Based on new climate modelling,
the UN report has a number of strong messages. It is highly critical
of US, EU and British policies on global warming – it says the
measures in Gordon Brown's Climate Change Bill are "not consistent
with the objective of avoiding dangerous climate change".
However, its top-line message
is that the fixation of campaigners like Al Gore with a long-term "we're
all doomed" vision of global warming has diverted attention from
more immediate threats.
Already, its new research
shows, children born in Ethiopia in years of drought are 41 per cent
more likely to be stunted from malnutrition than those born in a time
of rains. That has already created two million more malnourished children
– and this is not an affliction that is shaken off when the rains
return. It creates cycles of life-long disadvantage.
The report shows how climate
shocks force the poor to adopt emergency coping strategies – reduced
nutrition, withdrawal of children from school, cuts in health spending
– which damage the long-term health of entire societies.
After 150 years in which
human well-being has steadily improved, the world is now facing the
prospect that progress on indicators such as poverty, nutrition, literacy
and infant mortality will be arrested. "It may even be reversed,"
said the report's lead author, Kevin Watkins, who was formerly head
of research at Oxfam.
The report says George Bush's
home-state of Texas (population 23 million) has a bigger carbon footprint
than the whole of sub-Saharan Africa (population 720 million).
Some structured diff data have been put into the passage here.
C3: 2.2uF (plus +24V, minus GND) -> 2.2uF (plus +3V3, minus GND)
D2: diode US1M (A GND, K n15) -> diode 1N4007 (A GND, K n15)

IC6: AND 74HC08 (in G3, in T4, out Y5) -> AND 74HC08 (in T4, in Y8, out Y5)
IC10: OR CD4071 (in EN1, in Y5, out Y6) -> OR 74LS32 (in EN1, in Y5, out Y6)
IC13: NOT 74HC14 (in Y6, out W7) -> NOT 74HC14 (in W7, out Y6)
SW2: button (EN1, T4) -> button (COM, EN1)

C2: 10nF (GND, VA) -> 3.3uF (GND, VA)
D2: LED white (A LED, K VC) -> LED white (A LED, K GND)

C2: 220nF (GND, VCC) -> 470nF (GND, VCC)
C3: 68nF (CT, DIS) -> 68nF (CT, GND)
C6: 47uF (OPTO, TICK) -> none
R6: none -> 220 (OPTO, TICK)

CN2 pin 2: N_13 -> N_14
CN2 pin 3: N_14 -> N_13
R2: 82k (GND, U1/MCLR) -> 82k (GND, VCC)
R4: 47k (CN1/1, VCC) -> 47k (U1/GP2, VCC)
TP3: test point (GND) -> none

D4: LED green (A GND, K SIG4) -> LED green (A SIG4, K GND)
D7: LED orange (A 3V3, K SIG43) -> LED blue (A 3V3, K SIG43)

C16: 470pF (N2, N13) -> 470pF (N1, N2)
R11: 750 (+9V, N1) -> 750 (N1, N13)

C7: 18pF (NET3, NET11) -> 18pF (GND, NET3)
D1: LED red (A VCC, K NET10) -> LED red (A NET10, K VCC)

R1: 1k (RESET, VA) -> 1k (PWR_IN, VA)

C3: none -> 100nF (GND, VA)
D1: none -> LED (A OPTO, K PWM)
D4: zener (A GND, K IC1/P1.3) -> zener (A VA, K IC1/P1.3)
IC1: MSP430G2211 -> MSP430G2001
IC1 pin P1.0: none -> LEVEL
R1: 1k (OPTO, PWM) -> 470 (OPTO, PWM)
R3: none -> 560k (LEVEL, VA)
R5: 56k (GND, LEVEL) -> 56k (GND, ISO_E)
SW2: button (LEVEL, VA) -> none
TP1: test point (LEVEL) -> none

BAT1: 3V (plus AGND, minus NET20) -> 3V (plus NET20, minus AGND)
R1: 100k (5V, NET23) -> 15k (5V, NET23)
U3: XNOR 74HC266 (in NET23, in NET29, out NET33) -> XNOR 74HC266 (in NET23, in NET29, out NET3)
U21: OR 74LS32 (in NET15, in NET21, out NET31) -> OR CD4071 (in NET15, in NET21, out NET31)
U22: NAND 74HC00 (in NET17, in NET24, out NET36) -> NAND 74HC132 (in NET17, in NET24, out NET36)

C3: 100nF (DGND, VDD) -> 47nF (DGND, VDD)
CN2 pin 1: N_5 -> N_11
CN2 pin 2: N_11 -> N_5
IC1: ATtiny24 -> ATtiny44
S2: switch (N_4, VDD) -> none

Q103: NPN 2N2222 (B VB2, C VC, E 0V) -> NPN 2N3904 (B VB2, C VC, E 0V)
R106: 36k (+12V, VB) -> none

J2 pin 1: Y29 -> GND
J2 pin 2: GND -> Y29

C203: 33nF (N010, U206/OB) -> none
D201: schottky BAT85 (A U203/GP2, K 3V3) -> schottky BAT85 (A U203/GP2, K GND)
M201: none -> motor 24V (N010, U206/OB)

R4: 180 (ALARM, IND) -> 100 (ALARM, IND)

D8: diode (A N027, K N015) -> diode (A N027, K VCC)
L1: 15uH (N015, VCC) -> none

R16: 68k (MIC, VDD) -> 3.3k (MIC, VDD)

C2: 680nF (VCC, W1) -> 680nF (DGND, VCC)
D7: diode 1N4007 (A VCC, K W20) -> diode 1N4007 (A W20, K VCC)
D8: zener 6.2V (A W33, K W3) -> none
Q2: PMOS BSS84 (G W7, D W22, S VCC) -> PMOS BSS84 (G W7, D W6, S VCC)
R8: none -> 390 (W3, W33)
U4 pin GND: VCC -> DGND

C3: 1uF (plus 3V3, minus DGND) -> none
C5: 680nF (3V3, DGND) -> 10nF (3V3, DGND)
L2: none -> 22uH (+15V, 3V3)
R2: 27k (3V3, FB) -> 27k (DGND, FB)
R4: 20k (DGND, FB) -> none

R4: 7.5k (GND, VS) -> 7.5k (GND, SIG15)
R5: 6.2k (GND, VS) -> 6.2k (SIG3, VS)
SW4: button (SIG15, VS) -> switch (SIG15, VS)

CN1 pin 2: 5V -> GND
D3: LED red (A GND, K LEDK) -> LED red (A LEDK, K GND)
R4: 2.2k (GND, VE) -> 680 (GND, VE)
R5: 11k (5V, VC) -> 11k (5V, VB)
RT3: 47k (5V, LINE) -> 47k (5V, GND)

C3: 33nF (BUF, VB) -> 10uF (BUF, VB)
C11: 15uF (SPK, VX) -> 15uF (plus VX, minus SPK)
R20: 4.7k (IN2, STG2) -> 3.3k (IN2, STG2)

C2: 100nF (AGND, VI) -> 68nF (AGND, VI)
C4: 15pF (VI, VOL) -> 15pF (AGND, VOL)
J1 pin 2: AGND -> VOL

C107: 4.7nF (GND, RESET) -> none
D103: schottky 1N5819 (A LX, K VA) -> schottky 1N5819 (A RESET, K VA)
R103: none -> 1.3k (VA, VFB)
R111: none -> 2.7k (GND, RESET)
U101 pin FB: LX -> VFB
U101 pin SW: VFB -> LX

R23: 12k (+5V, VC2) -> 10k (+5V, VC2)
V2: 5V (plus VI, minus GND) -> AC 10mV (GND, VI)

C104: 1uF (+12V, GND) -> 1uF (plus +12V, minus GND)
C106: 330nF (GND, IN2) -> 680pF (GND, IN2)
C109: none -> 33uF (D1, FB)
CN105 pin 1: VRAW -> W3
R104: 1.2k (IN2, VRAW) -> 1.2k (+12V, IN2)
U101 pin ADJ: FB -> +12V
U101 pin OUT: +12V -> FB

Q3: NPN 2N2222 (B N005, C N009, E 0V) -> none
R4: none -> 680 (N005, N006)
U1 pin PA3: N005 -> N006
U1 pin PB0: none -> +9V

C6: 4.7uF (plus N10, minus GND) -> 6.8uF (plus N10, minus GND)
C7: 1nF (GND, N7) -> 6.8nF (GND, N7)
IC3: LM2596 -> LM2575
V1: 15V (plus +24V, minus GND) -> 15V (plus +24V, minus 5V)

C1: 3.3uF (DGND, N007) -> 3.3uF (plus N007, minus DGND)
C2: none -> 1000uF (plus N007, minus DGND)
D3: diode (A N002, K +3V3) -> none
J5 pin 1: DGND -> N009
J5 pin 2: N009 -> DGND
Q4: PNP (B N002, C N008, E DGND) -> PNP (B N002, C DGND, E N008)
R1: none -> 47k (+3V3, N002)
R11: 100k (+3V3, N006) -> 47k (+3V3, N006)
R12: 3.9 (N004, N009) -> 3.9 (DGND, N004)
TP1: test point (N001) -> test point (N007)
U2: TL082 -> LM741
The report also criticises
Britain's policy on climate change. The UK is the world leader on rhetoric,
it says, yet "if the rest of the developed world followed the pathway
envisaged in the UK's Climate Change Bill, dangerous climate change
would be inevitable".
The report says two things
need to be done. Rich nations need to massively cut emissions (by at
least 80 per cent) and developing and emerging nations need to make
modest cuts (of around 20 per cent). Also, large amounts of money are
needed to adapt to the consequences of climate change. Hardly anything
is being spent in the poor world, where people were least responsible
for global warming but suffer most. The amounts donated to the UN's
climate change mitigation fund have been equivalent to only one week's
worth of spending under the UK's flood defence programme.